Attention aussi aux problèmes techniques, prévient également l'enseignant. L'expérience d'Audencia montre la nécessité de s'assurer en amont auprès du service informatique de son établissement qu'il y aura, par exemple, assez de bande passante ou que les bornes wi-fi seront suffisantes. Car l'intérêt d'utiliser Twitter est que les questions arrivent en temps réel. Il serait dommage que le système rame et remette en cause l'innovation pédagogique.
Comme nombre d'écoles, Audencia Nantes dispose déjà de la panoplie classique des outils digitaux : une plate-forme numérique pédagogique (Blackboard), un outil de Web conférence pour réaliser des classes virtuelles et les inévitables MOOCs pour partager les connaissances.

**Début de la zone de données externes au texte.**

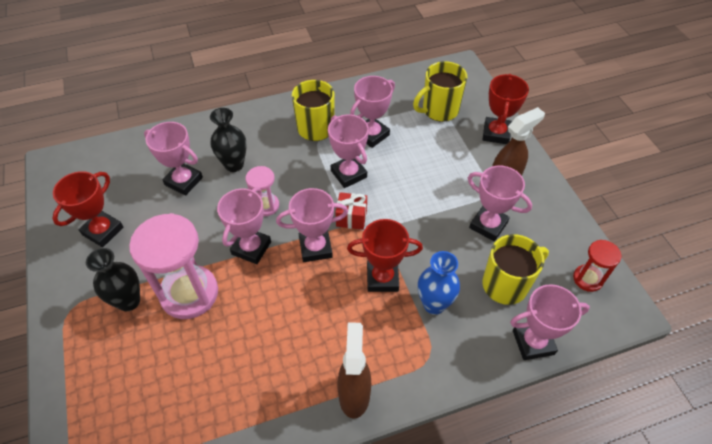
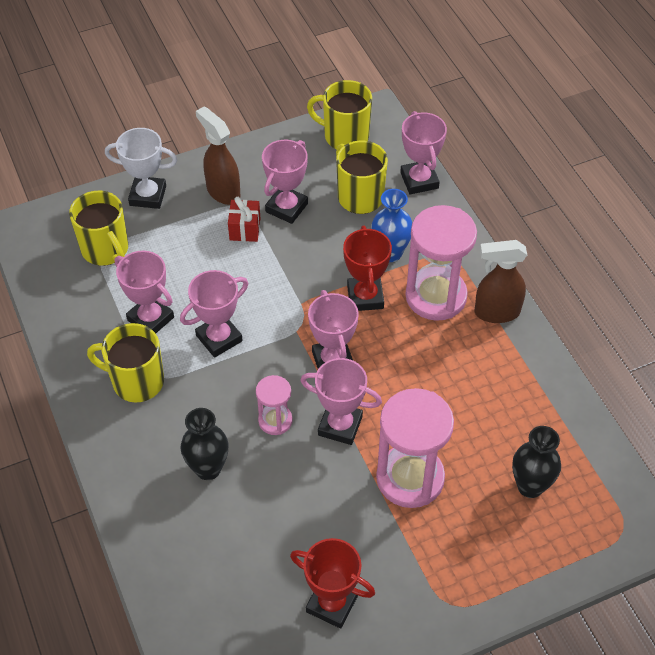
camera: 95 degrees left, 0 degrees up
(129, 301) = (429, 540): black vase -> black vase (530, 486)
(183, 181) = (240, 525): pink trophy -> none
(351, 218) = (287, 330): red gift -> red gift (245, 229)
(379, 339) = (436, 296): none -> pink hourglass
(496, 133) = (148, 196): red trophy -> white trophy
(587, 279) = (345, 136): red hourglass -> yellow mug

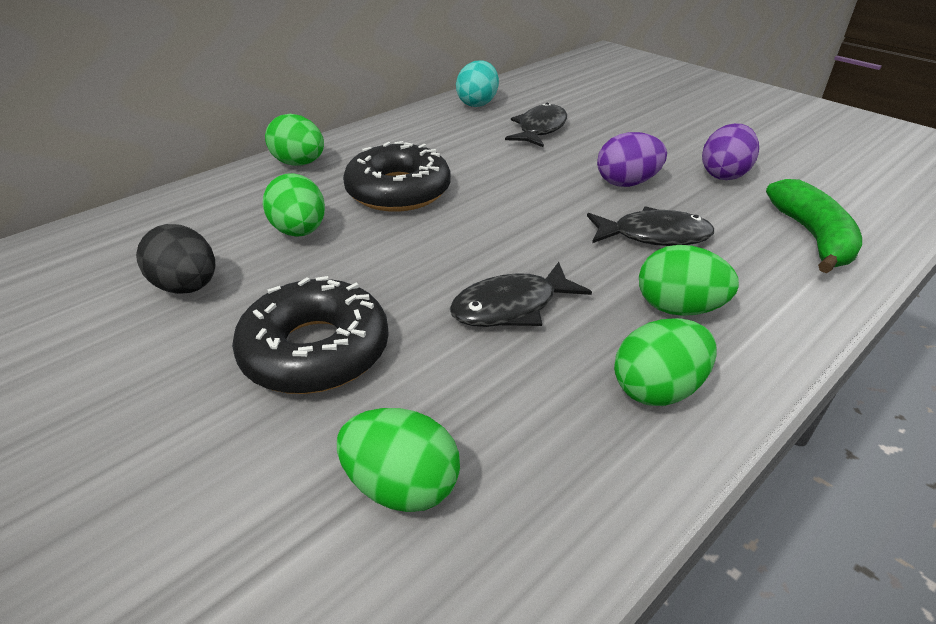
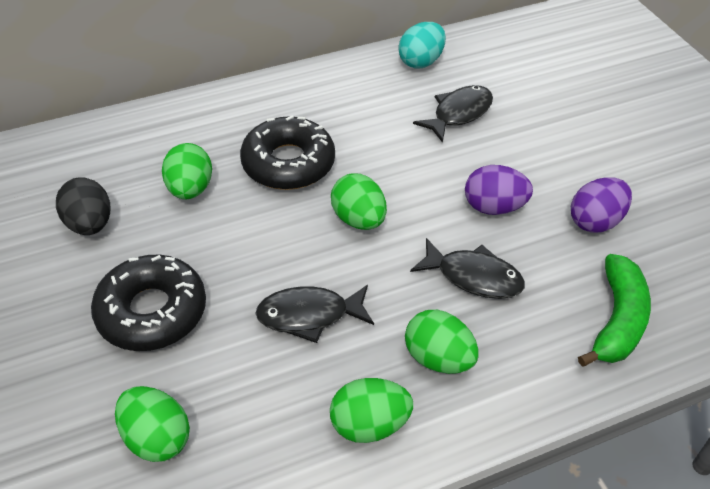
camera: 20 degrees right, 10 degrees up
(299, 163) = (224, 107): green egg -> green egg (358, 219)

"L'utilisation des réseaux sociaux comme outils pédagogiques prépare nos étudiants à l'usage qu'en font les entreprises", estime Emmanuelle Bernardin, professeure en système d'information et responsable de la cellule d'innovation pédagogique de l'école de management.
L'autre intérêt, selon elle, est aussi la mise en place d'une forme d'apprentissage collaboratif entre étudiants, ce fameux "social learning", concept d'éducation en plein développement. "Le 'social learning' est très apprécié des étudiants qui s'engagent d'autant plus dans un enseignement qu'ils ont le sentiment de contrôler leur apprentissage", conclut Emmanuelle Bernardin.